Call Me by Your Name: Gay Teen Seduces Dad’s Doctoral Student in Adaptation of Novel
By Kam Williams
In 1983, 17-year-old Elio Perlman (Timothee Chalamet) is spending another summer in Lombardy, in northern Italy, with his parents. Each year, Elio’s father (Michael Stuhlbarg), an archaeology professor, invites a different doctoral candidate to live with his family over the summer and be his research assistant.
This year, the guest is Oliver (Armie Hammer) who is Jewish and gay. That’s just fine with Elio, who’s exploring his sexuality and has been dating a local girl (Esther Garrel), until Oliver arrives at the villa.
It isn’t long before Elio realizes that he is developing feelings for the 24-year-old Oliver, who is quick to understand what is happening. Elio and Oliver spend long stretches of time flirting with each other, whether it’s swimming in the lake, canoodling at a cafe, or taking walks along the shore.
So, despite the teasing courtship dance, there’s never a question of whether they’ll sleep together. Eventually, the relationship is consummated during a midnight rendezvous that is the beginning of a secret affair that will last for the balance of Oliver’s stay.
Thus unfolds Call Me by Your Name, a deliberately-paced adaptation of André Aciman’s coming-of-age novel of the same name. Directed by native Sicilian Luca Guadagnino (I Am Love), the homoerotic film received four Academy Award nominations in the Best Picture, Lead Actor (Timothee Chalamet), Screenplay, and Song categories.
Fair warning, the film never raises the question of statutory rape that is likely to arise in the minds of many audience members, given today’s sensitivity to sexual abuse issues. Nevertheless, this bittersweet movie deserves all the accolades its been showered with for its portrayal of a gay teen who is apprehensive about sharing his sexual preference with his parents. The movie is memorable because of the very delicate and supportive manner in which Dr. Perlman handles his son’s anxieties about coming out.
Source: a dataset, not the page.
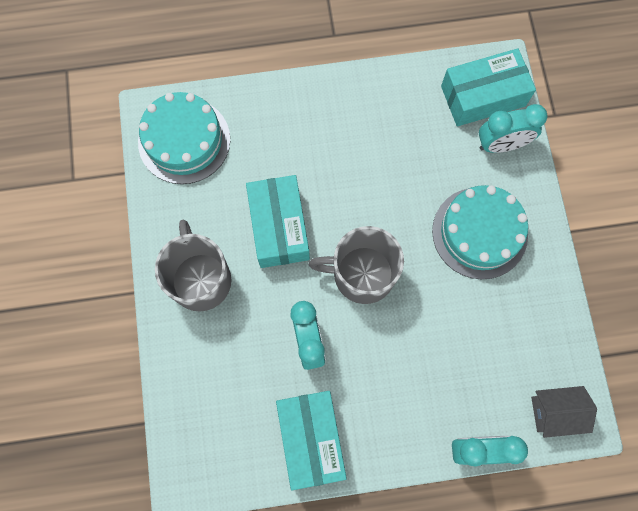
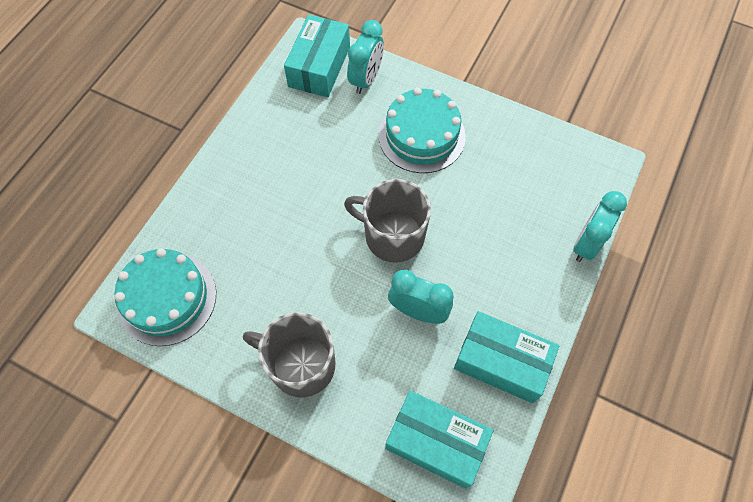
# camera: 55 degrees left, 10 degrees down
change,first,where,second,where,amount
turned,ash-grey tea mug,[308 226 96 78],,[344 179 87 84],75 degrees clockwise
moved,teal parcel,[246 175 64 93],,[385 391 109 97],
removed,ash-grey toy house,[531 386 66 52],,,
The film features remarkable performances by Michael Stuhlbarg, Armie Hammer, and Timothee Chalamet.
Excellent (****). Rated R for sexuality, nudity, and some profanity. Running time: 132 minutes. In English, Italian, French, Hebrew, and German with subtitles. Production Studios: Frenesy Film Company/La Cinefacture/RT Features/Waters End Productions/M.Y.R.A. Entertainment. Distributor: Sony Pictures Classics.